Sun | Jun 13, 2021

Reparation – the greatest political tide of 21st century

Published:Sunday | May 9, 2021 | 12:17 AM
A man photographs a maquette of a statue, at City Hall, London, in August 2008.
A man photographs a maquette of a statue, at City Hall, London, in August 2008.
Gabrielle Hemmings
Gabrielle Hemmings

In this edition of Reparation Conversations, a collaborative initiative of Centre for Reparation Research (CRR) and The Gleaner, continues to provide a round-up of key issues around reparation on national, regional and international stage.

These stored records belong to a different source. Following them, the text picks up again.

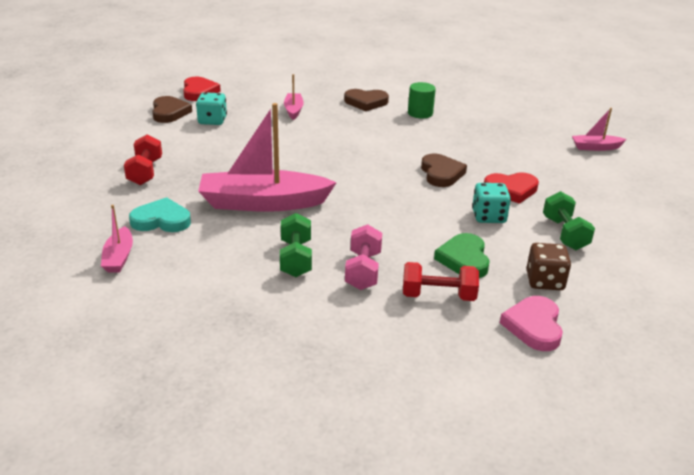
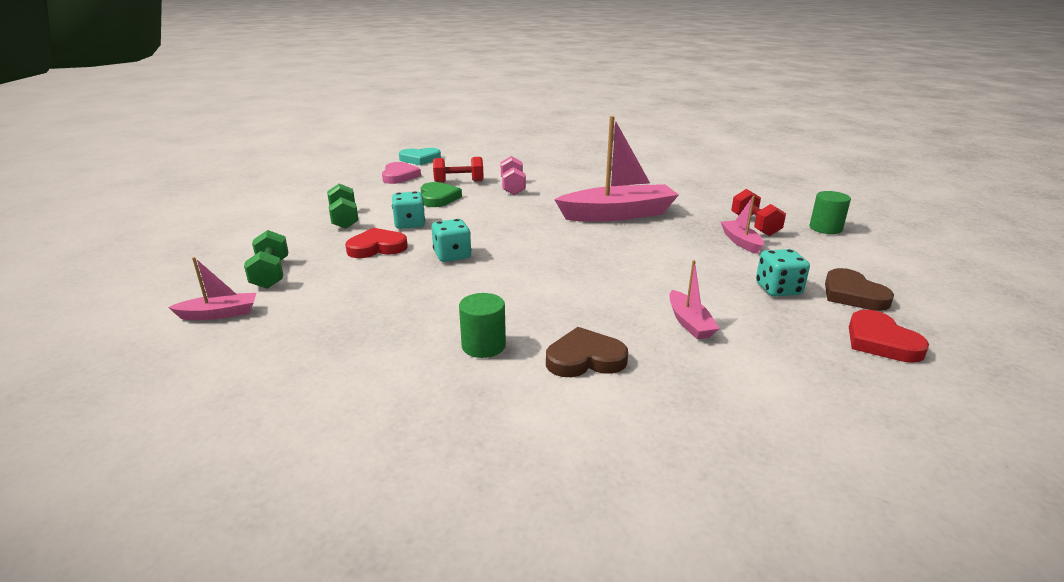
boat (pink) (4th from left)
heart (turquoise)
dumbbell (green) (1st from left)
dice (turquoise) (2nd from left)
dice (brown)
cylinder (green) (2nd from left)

Professor Hilary Beckles, in his article for the 2019 Special Reparation Issue of the Journal, Social and Economic Studies, claimed that “the reparatory justice struggle will be the greatest political movement of the twenty-first century.” Indeed, he has been repeating that claim since 2001. Yet, no one could have foreseen the vigorous strides taken, especially in the past year, for the reparatory justice movement.

The brutal murder of African American, George Floyd, at the hands of the Minneapolis policeman on May 25, 2020 relit the fire of the Black Lives Matter Movement and propelled calls for reparatory justice not only in the United States (US) but, across the world. Almost a year later, the fight continues with new developments happening each week across the globe. In our last Reparations Conversation, we highlighted the successes that this movement has on the international stage. Since then, there have been numerous developments.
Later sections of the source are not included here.